-- Data shown follows --

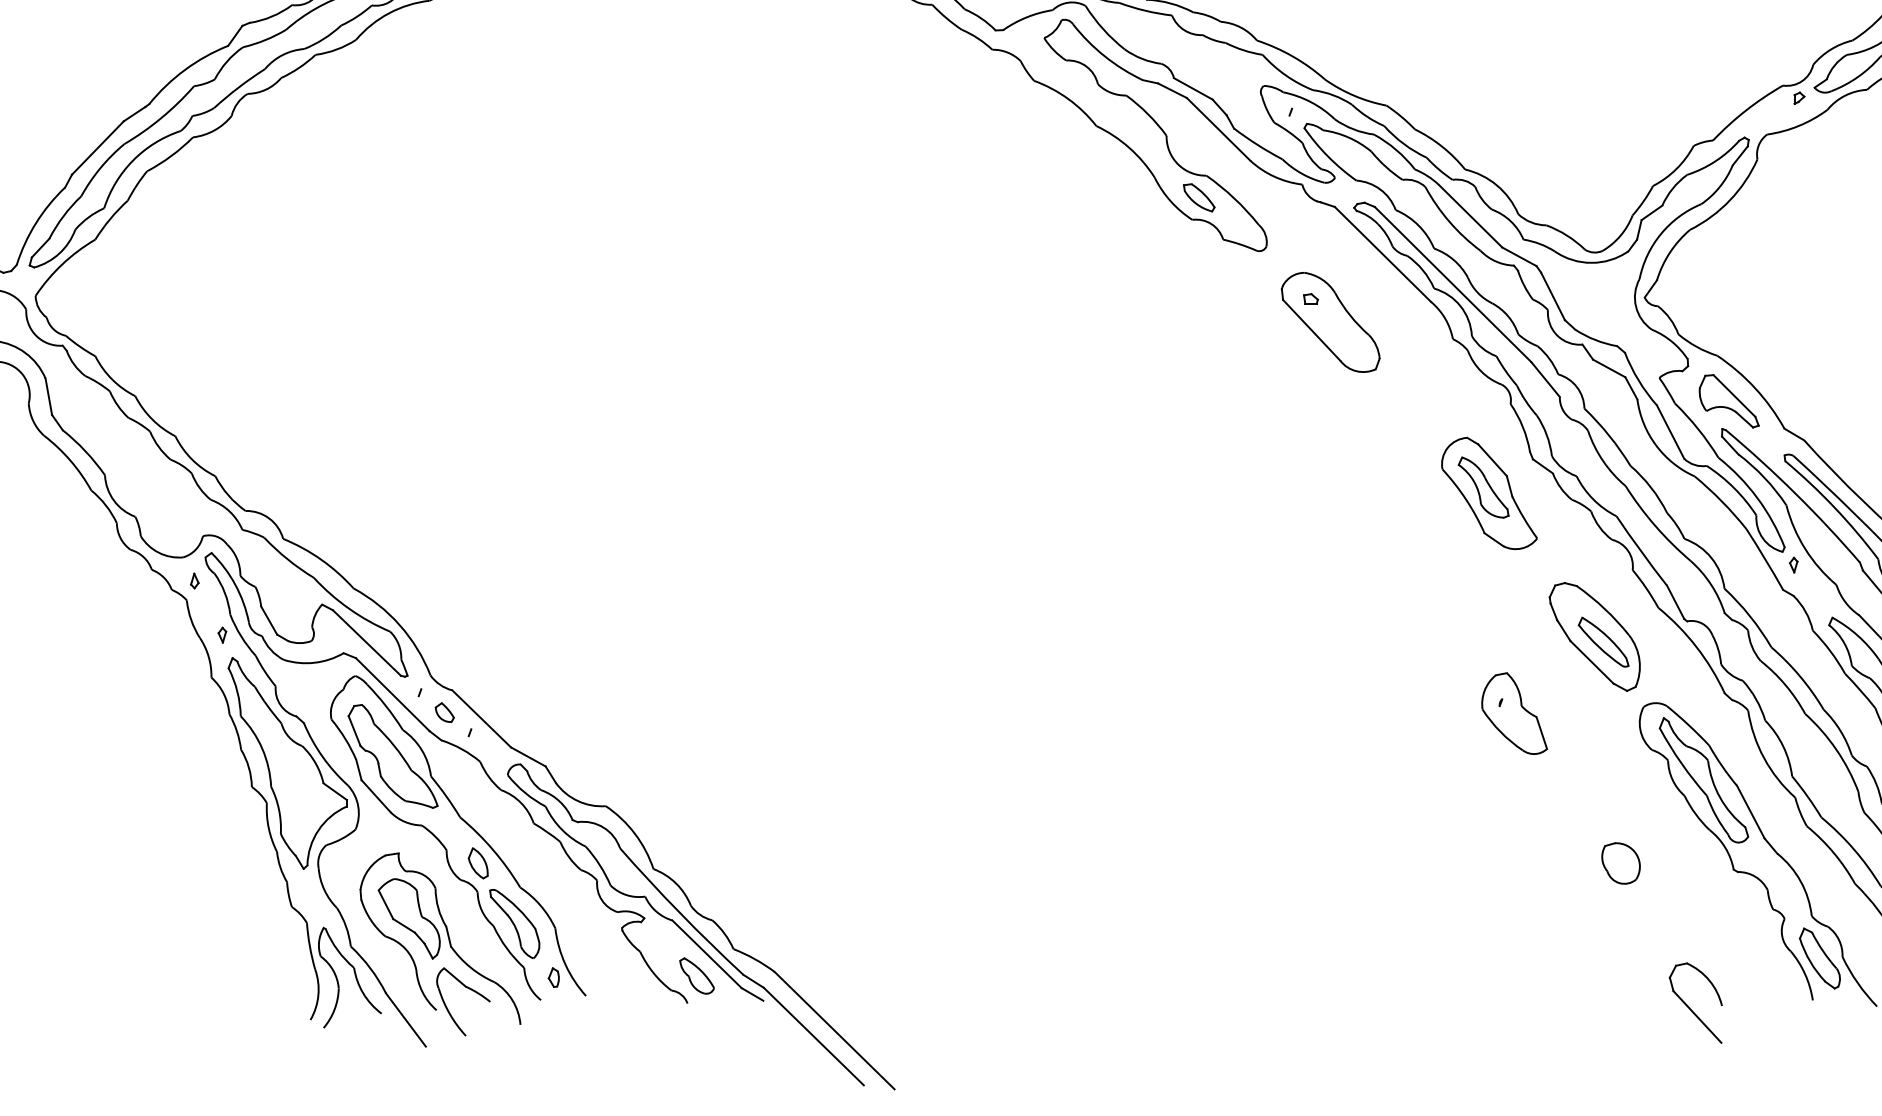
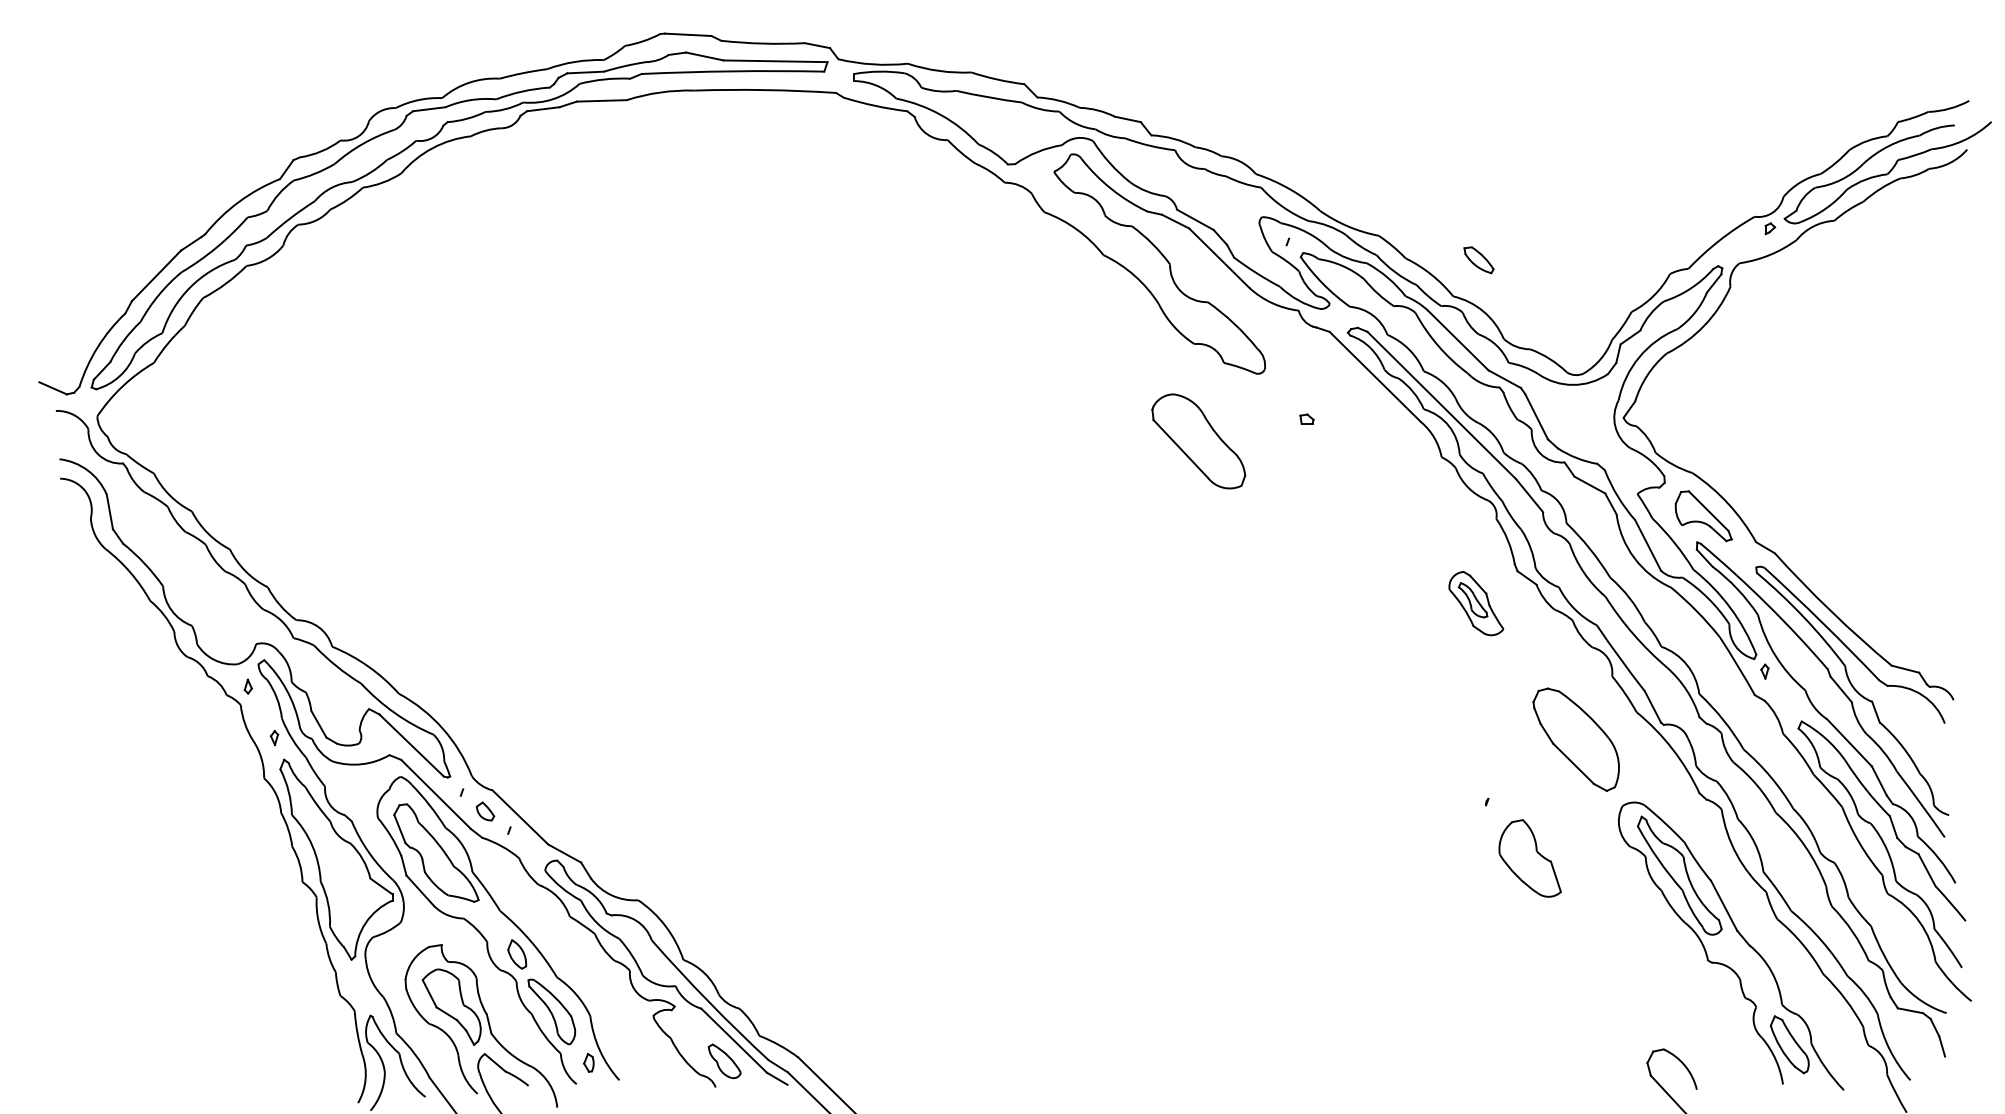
part: (1198, 198) -> (1478, 260), moved
part: (1330, 322) -> (1198, 441), moved
part: (1489, 493) -> (1476, 603), size x0.6
part: (1603, 641) -> (1584, 744), removed
part: (1513, 713) -> (1529, 858), moved
part: (1620, 863) -> (1600, 954), removed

-- Data shown concluded --

Beginning at the line that contains "part: (1489, 493) -> (1476, 603), size x0.6", reproduce every line down to the last line of the entries above, exactly and only those.

part: (1489, 493) -> (1476, 603), size x0.6
part: (1603, 641) -> (1584, 744), removed
part: (1513, 713) -> (1529, 858), moved
part: (1620, 863) -> (1600, 954), removed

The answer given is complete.